Badkhal lake in Faridabad, which was once a popular tourist gateway for the people of the national capital, has turned into a barren piece of land for the past 20 years thanks to illegal quarrying and mining in the area.
Now, various measures are being discussed at the government level to restore the lake, including construction of a sewage treatment plant (STP), but damaged aquifers, low groundwater level and disturbance of water catchment pathways cast aspersions.
Also, experts feel that restocking of existing forest lands that have been depleted in all these years could hold key to bringing Badkhal lake back to its old glory.

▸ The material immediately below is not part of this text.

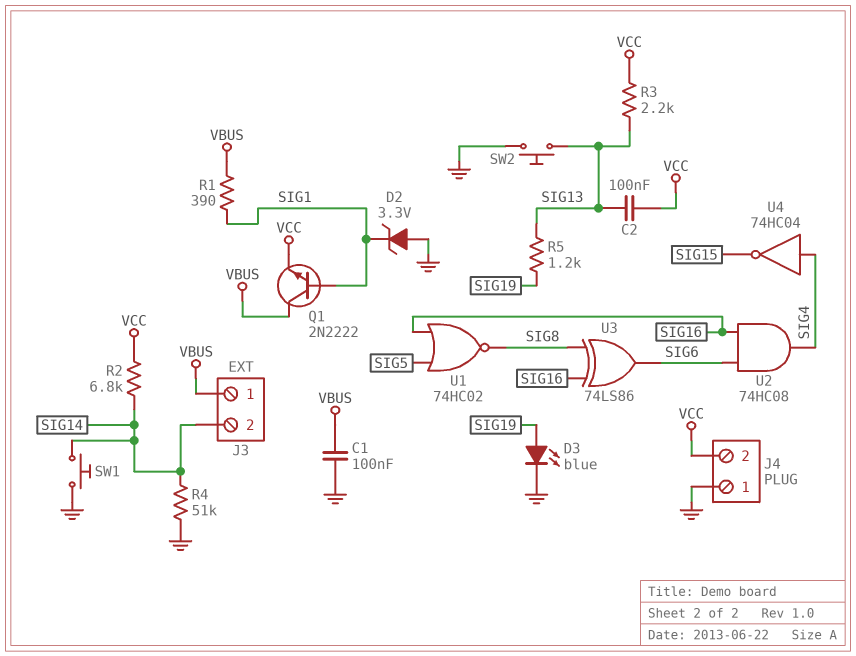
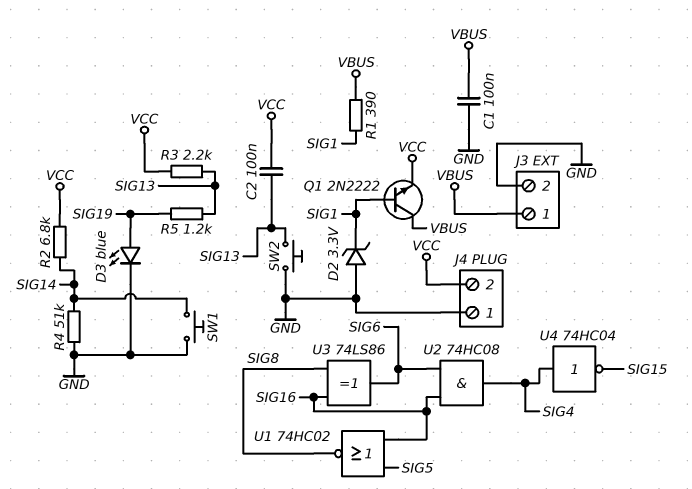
J3 pin 2: SIG14 -> GND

Rajendra Singh, who won the Magsaysay Award in 2001 and the Stockholm Water Prize in 2015, feels rejuvenation of the lake could be done through natural ways.

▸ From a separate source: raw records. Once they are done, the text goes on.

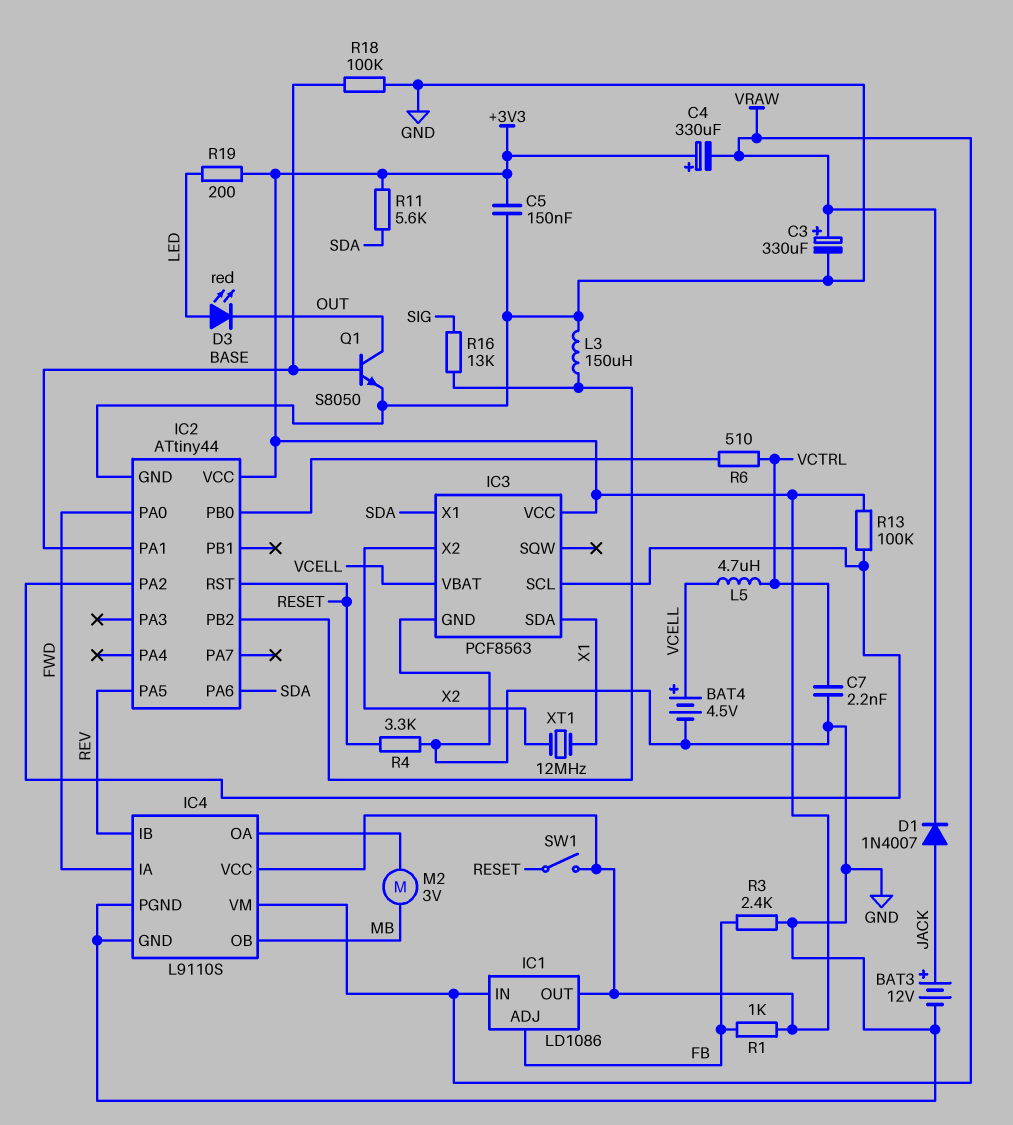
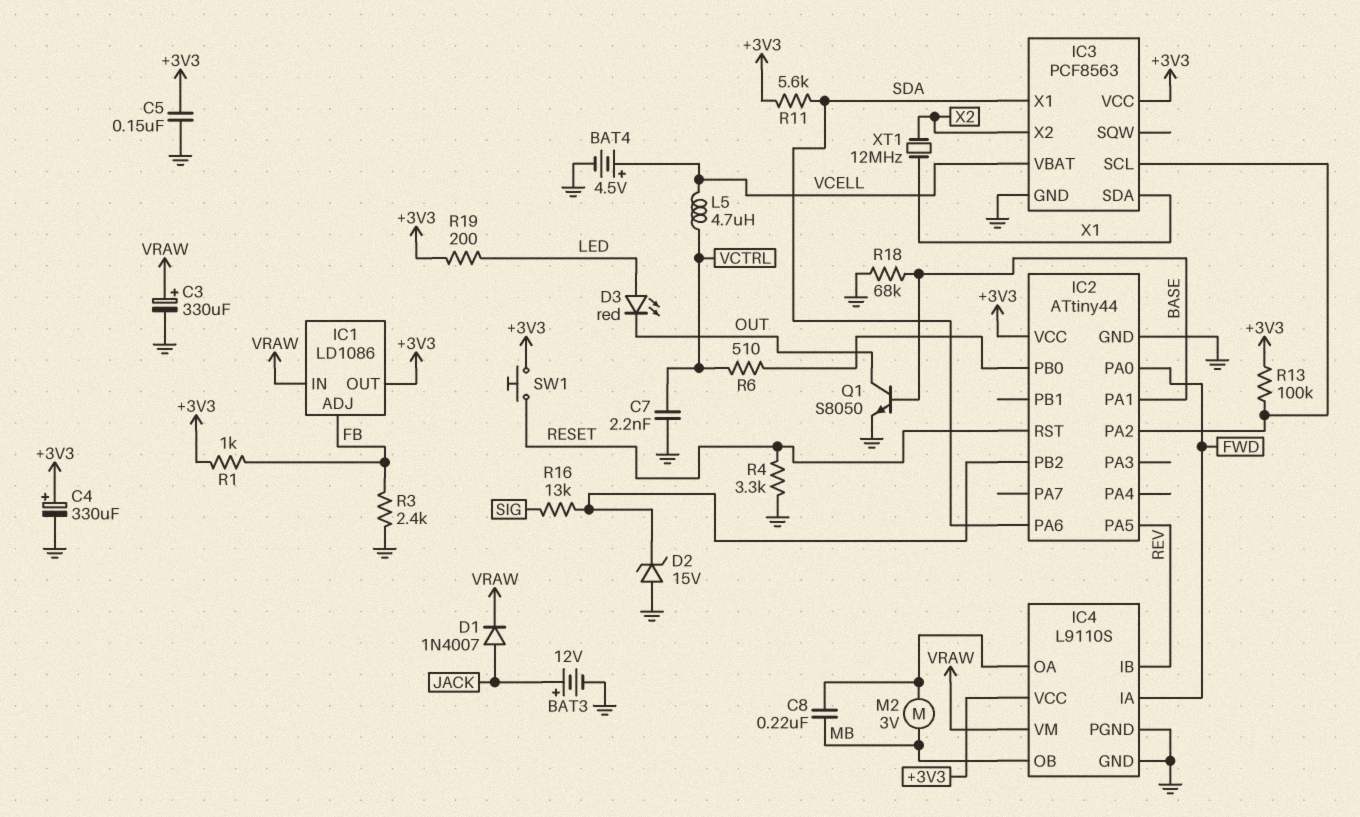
C4: 330uF (plus +3V3, minus VRAW) -> 330uF (plus +3V3, minus GND)
C8: none -> 220nF (IC4/OA, MB)
D2: none -> zener 15V (A GND, K IC2/PB2)
L3: 150uH (GND, IC2/PB2) -> none
R18: 100k (BASE, GND) -> 68k (BASE, GND)
SW1: switch (+3V3, RESET) -> button (+3V3, RESET)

"The source of water for the lake is forests and they are in a degraded state now. So there is need to ensure greenery in the catchment area for smooth flow of water," said Singh, who is also called the Waterman of India.
Badkhal lake was built soon after the country got Independence in 1947 to facilitate water supply to the nearby farms. In 1972, the Haryana government built a resort off the lake, which was a major tourist attraction during the '70s through to the '90s.
Later, construction boom in the National Capital Region (NCR) drove quarrying and mining in the area at a large scale. As illegal mining and quarrying mushroomed, the downward water flow to the lake was not just obstructed, but aquifers were also damaged, said environment analyst Chetan Agarwal.
In addition, deforestation and rampant borewell digging in the area owing to urbanisation worsened the situation, leaving the lake high and dry.
"Mining and quarrying disturbed the aquifers in the upstream areas and created some amount of disturbance in the pathway of waterflow. So less water must be coming to the lake now. Groundwater levels too have gone down to 150-200 feet near the Badkhal lake. So water percolates in the ground very fast. Also, shrinking of forests is a major cause of concern," Agarwal said.
Damdama lake, which is about 20 km from the Badkhal lake, has also dried up for similar reasons.
The Aravali Range, which is considered to be the oldest range of fold mountains in India, has witnessed damage to the flora and fauna in this region, which is close to the Asola Wildlife Sanctuary, owing to excavation activities.
While the impact of mining activities on the big carnivore in the area -- the leopard -- has not been assessed properly yet, it has definitely taken a toll on the population of birds and various kinds of trees in the area, Agarwal said.
Ashraf Khan, a youngster who lives near the Badkhal lake, said he never saw water in it.
"My parents told me that there used to be water in the lake earlier and people used to do boating during summers. However, I have never seen the lake full of water except for few puddles during monsoon," he said.
"About two decades ago, the Badkhal lake would be filled with water even during summer months. Now, the tourists hardly go there," a Haryana government official said.
The average booking of three-four rooms daily in the 30-room resort run by the Haryana government, which would remain fully booked 20 years ago, bears testimony to it.
The Indian Institute of Technology-Roorkee (IIT-R) was appointed last year to carry out geo-technical survey of the dried-up Badkhal lake under the Smart City project. It has submitted its report to the government recently.
The government is planning to build a sewage treatment plant to fill the lake. The project is in the final stage of the tendering process, sources said.
However, experts are not impressed with the plan.
Singh said the government's plan was not "revival" as claimed but "renovation".
"It is renovation as it is a new physical work. However, if you want to revive and rejuvenate the lake, you need to ensure continuous flow of water into the lake," he told IANS.